Becky Beyers, College of Food, Agricultural and Natural Resource Sciences, (612) 626-5754
Patty Mattern, University News Service, (612) 624-2801, mattern@umn.edu 

MINNEAPOLIS / ST. PAUL (06/04/2009) — Two new research projects are bringing together the University of Minnesota with local communities to help the communities ensure their residents eat more healthy, sustainable diets. 
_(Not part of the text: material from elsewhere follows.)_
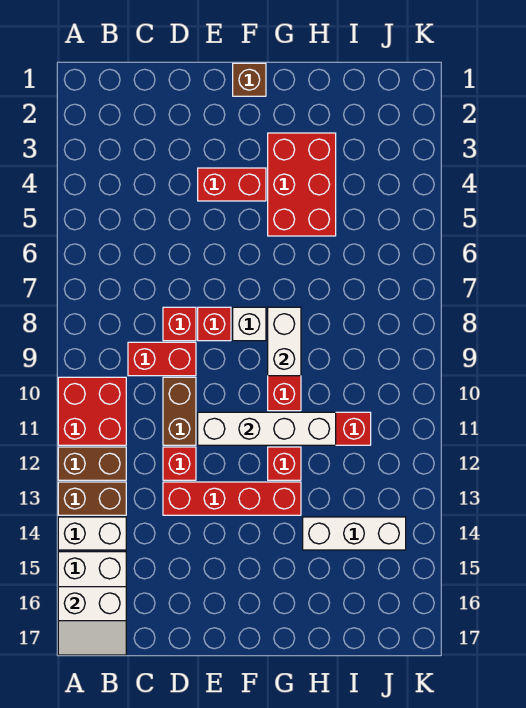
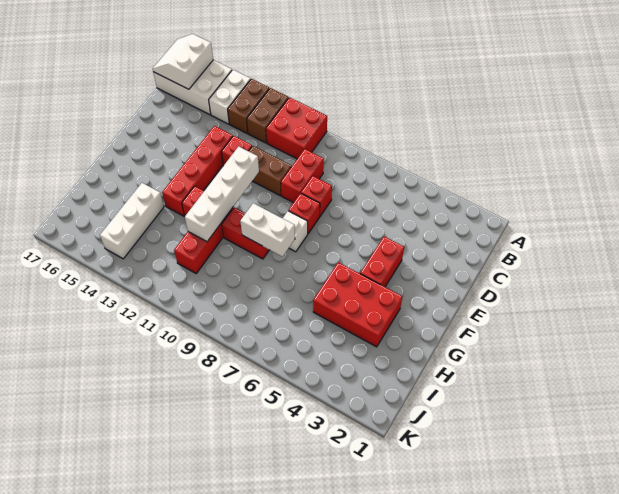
brown brick F1 level 1 -> none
The projects, funded by grants from the university’s Healthy Foods, Healthy Lives Institute, involve partnerships between the University of Minnesota and the Little Earth community of Minneapolis, as well as groups in the western Lake Superior region of Minnesota and Wisconsin.
 
The “Little Earth Food Justice and Youth Empowerment Project” is intended to improve the health of young children in Little Earth and the surrounding area by combining education and access to healthy food options, traditional foods and food production opportunities. Researchers will develop and evaluate the success of community-based strategies to address healthy food issues in a manner that is culturally appropriate, sustainable and meaningful to the community. The project investigators are from the Little Earth of United Tribes and the Center for Urban and Regional Affairs at the university.
 
The second project, “Defining the Agricultural Landscape of the Western Lake Superior Region,” will involve describing the agricultural landscape of a 14-county region, including its capacity to provide food for its population. Investigators plan to use the data to analyze how a shift to a local foods diet would affect the collective physical and economic health of the region in contrast to a typical American diet. Tribal groups from the area will provide historical background on regional diets as well as information on how standard diets affect the health of residents. The team includes investigators from the University of Minnesota-Duluth as well as local farmers and the Fond du Lac Band of Lake Superior Chippewa Reservation.
 
“These are very different projects, but they both demonstrate excellent ways in which the university can perform meaningful research with local communities in a truly collaborative manner,” said Mindy Kurzer, director of the Healthy Foods, Healthy Lives Institute.
 
The Institute fosters interdisciplinary research and outreach from areas as wide-ranging as medicine, agriculture and exercise, through a collaboration of five colleges within the university.